Elderly people with little or no income tend to require more nursing care than those with higher incomes, according to a recent joint study by Japanese and British researchers.

The study was conducted by Katsunori Kondo, associate professor at Nihon Fukushi University in Aichi Prefecture, and British researchers Iain Carpenter and John Baldock, both at the University of Kent in Canterbury, England.

The three researchers analyzed data on 2,022 British people aged between 60 and 69 based on British government statistics released in 1998 and 1999.

They found that 47.4 percent of low-income earners between the ages of 60 and 69 in Britain had serious illnesses or other health problems, while only 19.3 percent of those in the highest income bracket did.

They also found that 37.1 percent of the elderly in Britain without a higher education suffered from a serious illness, while 23.5 percent of those with higher education did.

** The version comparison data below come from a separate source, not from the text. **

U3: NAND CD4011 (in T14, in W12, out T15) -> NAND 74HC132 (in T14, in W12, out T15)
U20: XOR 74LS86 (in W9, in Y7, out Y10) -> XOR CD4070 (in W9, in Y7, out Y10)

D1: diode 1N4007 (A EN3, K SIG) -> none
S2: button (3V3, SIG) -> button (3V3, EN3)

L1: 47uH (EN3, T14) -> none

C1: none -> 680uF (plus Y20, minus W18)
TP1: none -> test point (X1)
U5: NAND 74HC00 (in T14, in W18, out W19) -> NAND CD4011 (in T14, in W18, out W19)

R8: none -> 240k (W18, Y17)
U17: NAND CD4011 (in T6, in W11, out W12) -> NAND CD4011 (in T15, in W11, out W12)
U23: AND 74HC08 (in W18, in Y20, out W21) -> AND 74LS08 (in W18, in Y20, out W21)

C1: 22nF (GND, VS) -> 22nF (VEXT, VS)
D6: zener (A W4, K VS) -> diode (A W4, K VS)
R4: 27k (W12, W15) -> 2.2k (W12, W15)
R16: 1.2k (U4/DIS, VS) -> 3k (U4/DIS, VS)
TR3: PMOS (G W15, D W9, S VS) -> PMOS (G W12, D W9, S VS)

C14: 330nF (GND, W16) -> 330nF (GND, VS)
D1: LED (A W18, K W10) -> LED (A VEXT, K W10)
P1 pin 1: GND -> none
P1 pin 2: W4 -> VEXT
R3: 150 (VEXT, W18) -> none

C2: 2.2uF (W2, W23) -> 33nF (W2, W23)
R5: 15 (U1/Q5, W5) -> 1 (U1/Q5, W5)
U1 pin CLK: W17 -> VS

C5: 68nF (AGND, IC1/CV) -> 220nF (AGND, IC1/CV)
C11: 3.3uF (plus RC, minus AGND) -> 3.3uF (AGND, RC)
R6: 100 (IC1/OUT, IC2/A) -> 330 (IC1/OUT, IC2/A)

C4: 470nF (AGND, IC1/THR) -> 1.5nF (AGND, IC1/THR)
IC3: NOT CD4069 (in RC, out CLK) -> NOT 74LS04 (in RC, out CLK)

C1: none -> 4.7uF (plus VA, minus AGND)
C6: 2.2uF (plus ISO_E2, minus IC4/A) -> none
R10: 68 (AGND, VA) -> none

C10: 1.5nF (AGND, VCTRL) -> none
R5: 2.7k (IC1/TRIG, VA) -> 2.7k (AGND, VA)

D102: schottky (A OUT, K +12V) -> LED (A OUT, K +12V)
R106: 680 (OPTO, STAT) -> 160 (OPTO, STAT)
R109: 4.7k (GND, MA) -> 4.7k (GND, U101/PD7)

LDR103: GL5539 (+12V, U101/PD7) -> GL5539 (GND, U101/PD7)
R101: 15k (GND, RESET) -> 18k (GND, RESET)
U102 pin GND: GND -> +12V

Kondo separately referred to data from a state-run pilot project conducted in fiscal 1998, which studied about 5,000 people aged 65 or older who live in Japanese cities with 40,000 residents or more. Kondo found that 11.3 percent of those surveyed required nursing care.

Kondo found a strong correlation between income and those in need of help, with 17.2 percent of elderly earning no income needing help, 8.4 percent of those earning less than 1 million yen a year, 5.4 percent of those earning between 1 million yen and 2 million yen a year, and 3.7 percent of those earning more than 2 million yen a year needing care.